Until his illness, although slightly built, he had been a vigorous and powerful man. His death at age 69 came too early. It is probably of little consequence that he did not get to enjoy one more meatloaf dinner, but I lamented that he missed this particularly glorious foliage season by a couple of weeks. Ralph revelled in Vermont’s fall colors and the wonder of our transition from summer to fall.
We were a strange pair. My lack of mechanical aptitude and building skills, while not legendary, were obvious to family, friends … and to Ralph. I sat in awe of his knowledge and skills. He could tackle any mechanical problem and building or repair project. The more complex the project, the more Ralph rose to the occasion, always coming through in the clutch like one of his beloved Red Sox players.
Ralph was shy, unassuming, and independent. In 30 years of projects up at the house, Ralph never engaged a partner or assistant. Only rarely would he ask for help moving some heavy object. We often ate lunch together during a break. Ralph said little, but he seemed to relish my stories and banter.
Since Ralph’s passing, Sarah and I cannot go a day without paying homage to this sweet and gentle man. Ralph, years ago, working alone, installed a beautiful blue metal roof atop our house, laid a wood floor in the kitchen, built steps out front, fixed countless doorknobs, replaced an ugly and very old linoleum floor, and re-made a study for Sarah. He was exacting in his work and had a natural eye for practical, cost-effective improvements.
A few years ago, we planned a 73rd birthday party for me here on Sparrow Farm Road, rounding up the usual suspects — family, friends, and neighbors — for an evening of celebration. I added Ralph to the guest list. Not only did I consider him a friend, but he was an integral part of the very house I had lived in for 45 years. My only hesitation was that I knew hanging out in a crowded living room with strangers would not be his idea of a good time.
On a mid-January day, with glorious fluffy snow and crisp cold air, the house filled with spirited conversation. The only person missing was Ralph. Just as we served the food, I heard a knock on the side porch door. Ralph stood there, a mantle of white on his winter cap, and apologized for being late. I told him how pleased I was that he came.
I ushered Ralph in and found an empty seat near the wood stove. The next hour was filled with food, storytelling, cake, and song. Ralph was quiet, but I could see from across the room that, to my relief, several people chatted with him.
As the evening ended, one by one and in couples, people made for the exit with final words, hugs, and kisses. Several friends needed assistance, so I walked them out to their parked cars along the snowy road. When I returned, I was surprised to find Ralph, the last person remaining. It was, for me, a joyful moment.
In his quiet way, Ralph told me he appreciated being invited and he said he had a good time. For him, this might be considered extensive, personal conversation. His eyes shifted down under his chair and he pulled out a wrapped parcel. “Happy birthday,” he said and handed me the package.

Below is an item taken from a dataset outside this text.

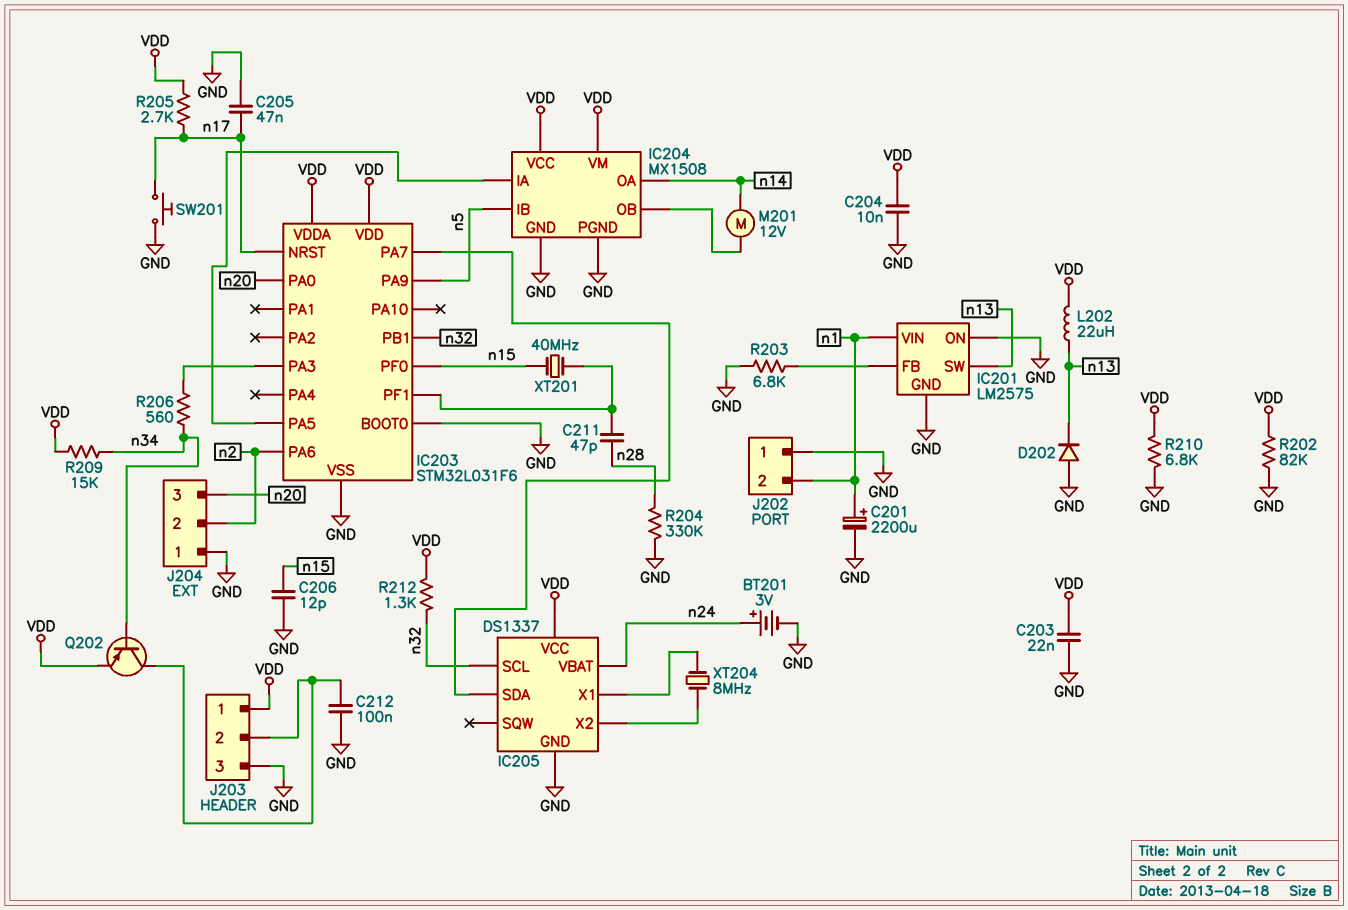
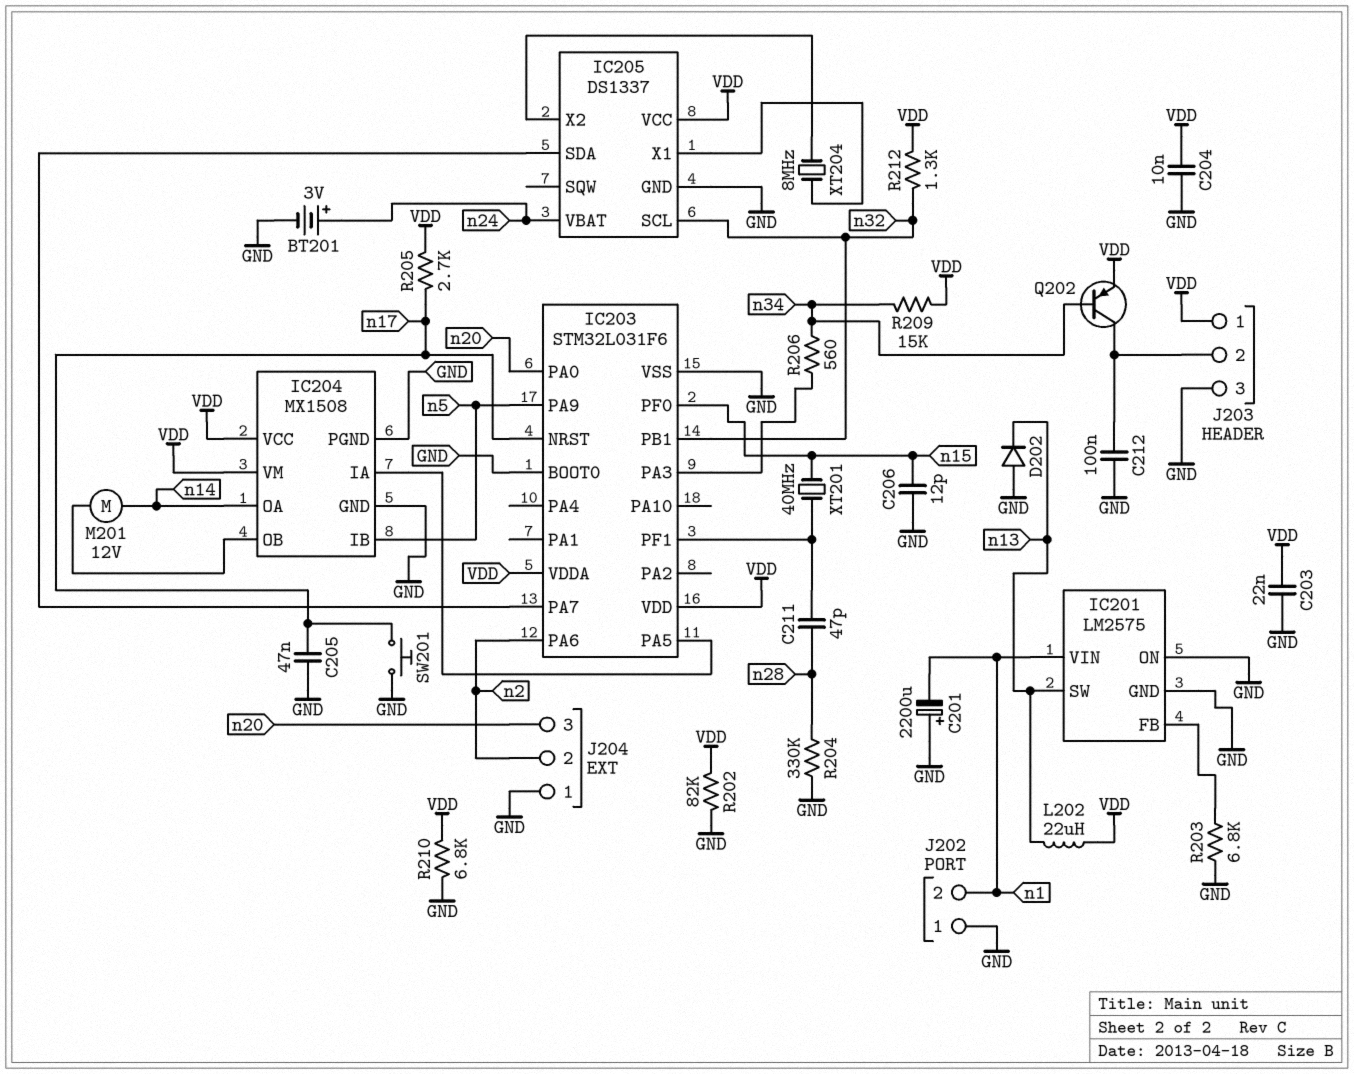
C201: 2200uF (plus n1, minus GND) -> 2200uF (plus GND, minus n1)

This may have been my very best birthday present: a pair of Carhartt work gloves given in friendship and with affection.
Ken Libertoff, who has resided outside Montpelier on Sparrow Farm Road for the past 45 years, is a writer of short stories and memoirs.
In a large bowl, combine:
- A pound and a half of hamburger meat
- Sauteed mushrooms
- One cracked egg
- One cut-up sliced red pepper
- Small amount of mustard
- Bread crumbs
- Sliced onion
- A dash of salt and pepper
Stir all ingredients together by hand. Fill a meatloaf pan and bake at 350 degrees for 1 hour. Let the meatloaf sit for 5 minutes and then serve and enjoy.